In the last three or four months, I have been struck by the feeling that the world as we knew it is ending. Primarily I feel that way as an American, and to some extent as a citizen of the world, but mostly as a Christian.

I am not the first person to think this. Imagine the disciples on this day. And as soon as they, perhaps, after a couple of days, got their minds and hearts around the fact that Jesus was dead, he goes and resurrects. What an inconvenience for the disciples!

Oh, I forgot, they didn't lived in an "it's all about me" society. They just did what any normal human being whose leader and friend appears after a violent death. They didn't believe it; they rejected the stories of their peers and of course those silly women they tolerated even while Jesus treated them like human beings. The disciples knew "dead is dead" (to quote the last title of LOST, probably not an accident that it came this week). It wasn't a matter of them wanting to believe it; normal working class people know dead people don't rise from the grave.

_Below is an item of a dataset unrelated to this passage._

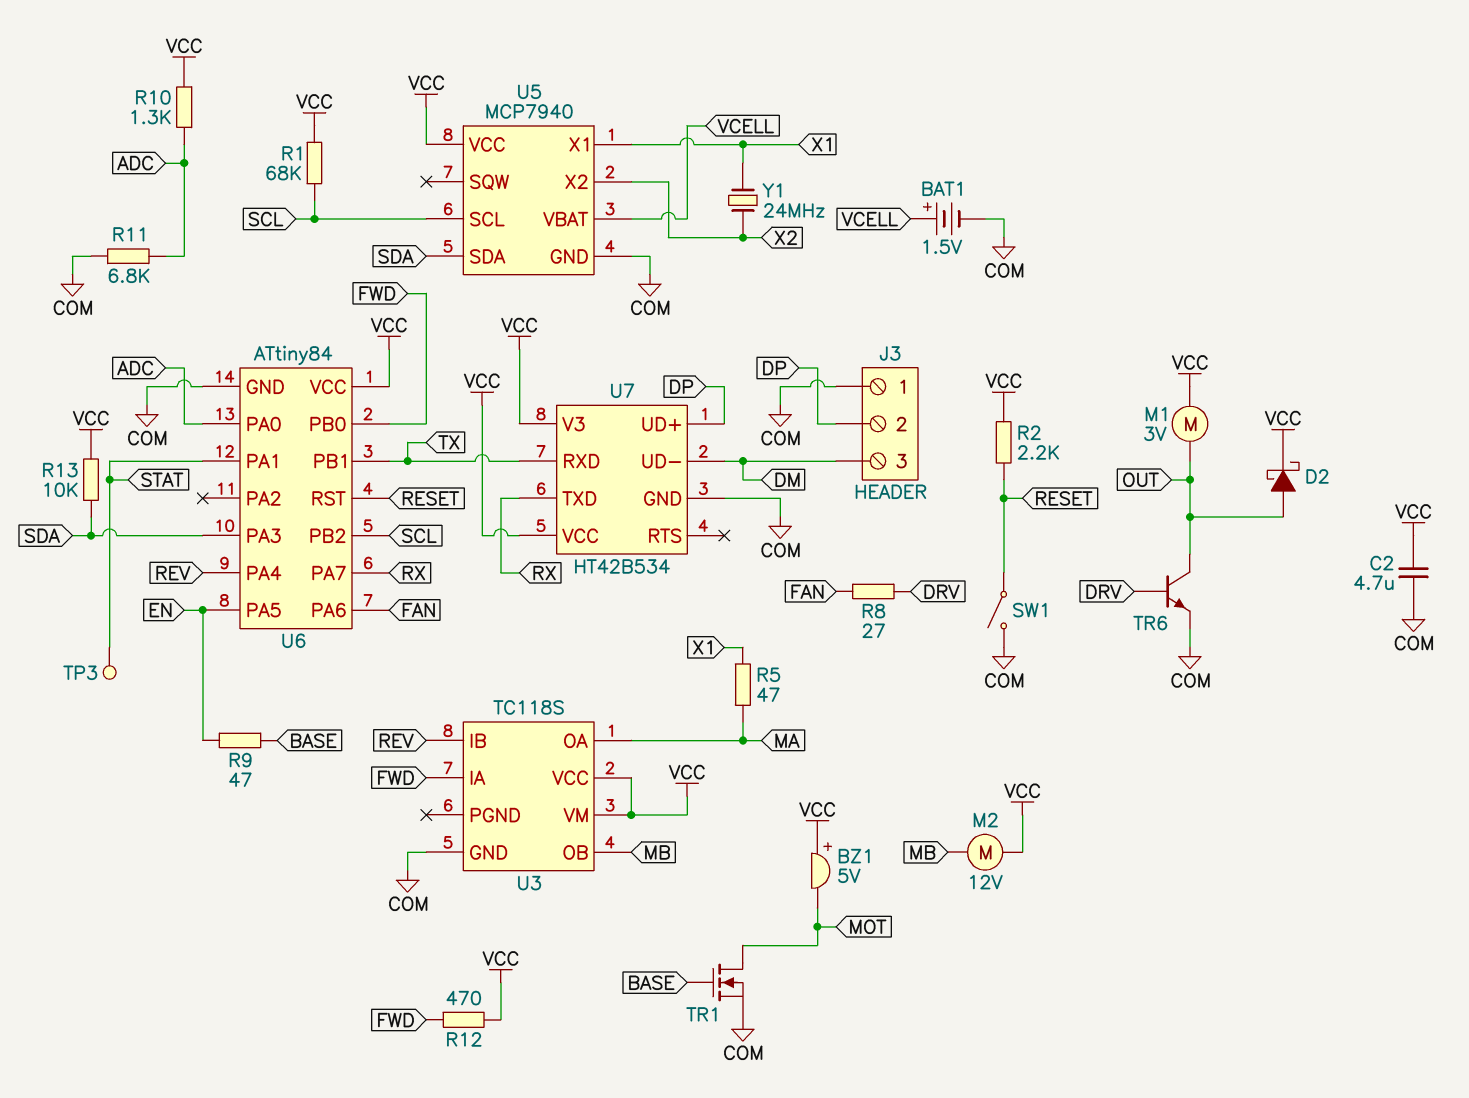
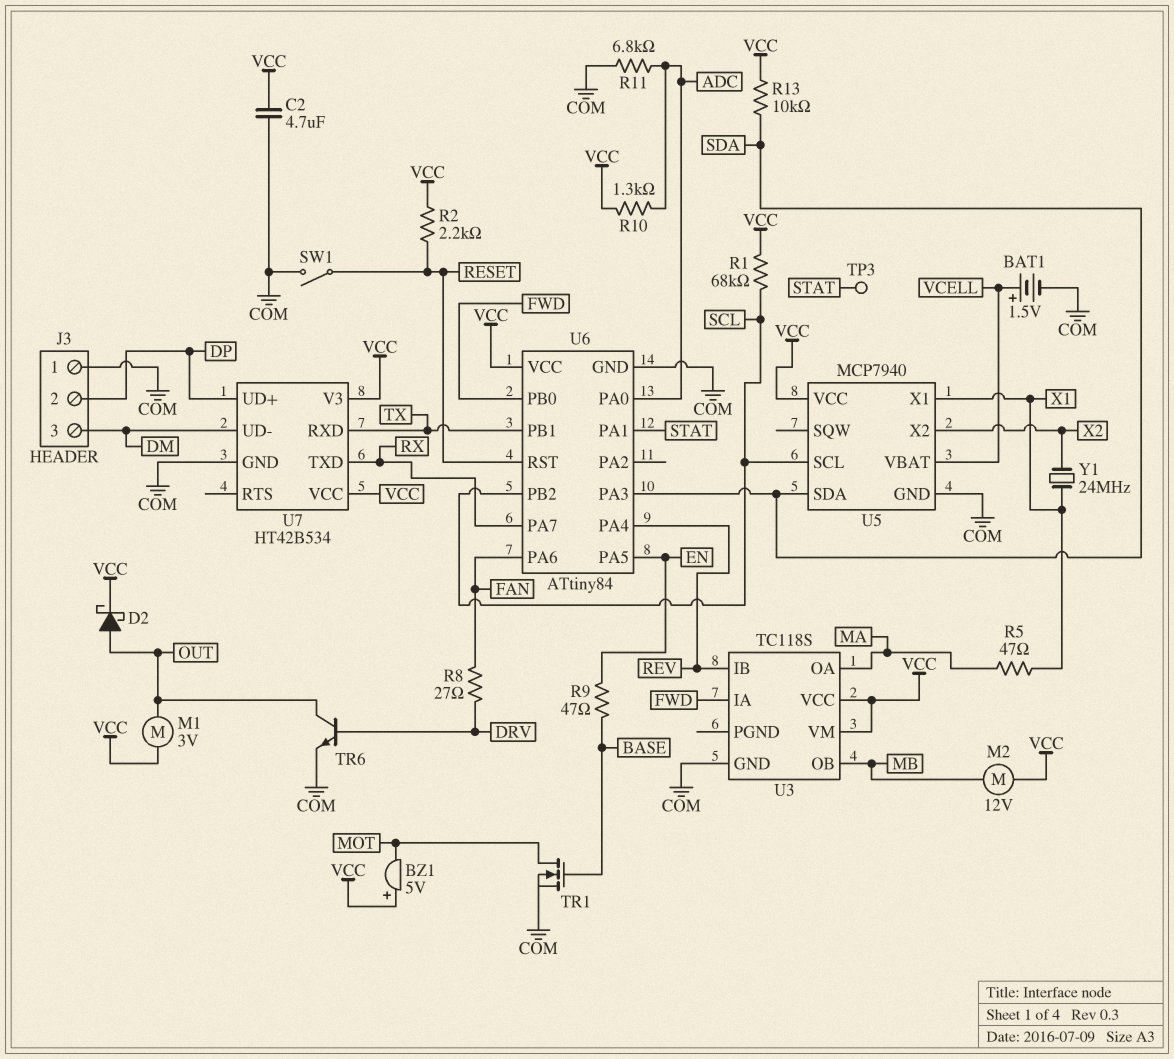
R12: 470 (FWD, VCC) -> none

So they probably said, "this is the end of the world as we know it." It may be that every generation faces some event that makes them say, "the world will never be the same again." But most of the time we look back on history and see that yes, the event did change life somewhat but didn't really alter human existence that much. Only a few events really do, and those often just locally or for a certain group of people. The resurrection stands at the top of the heap of those events.

As for the political landscape, yes, some things will change, but there will also be a backlash. But I feel more discouraged about the slow, drip-drip-drip changes that are obvious in the young people's attitudes today based on their lack of knowledge of history. As Cicero said, those who don't know history are doomed to be children forever.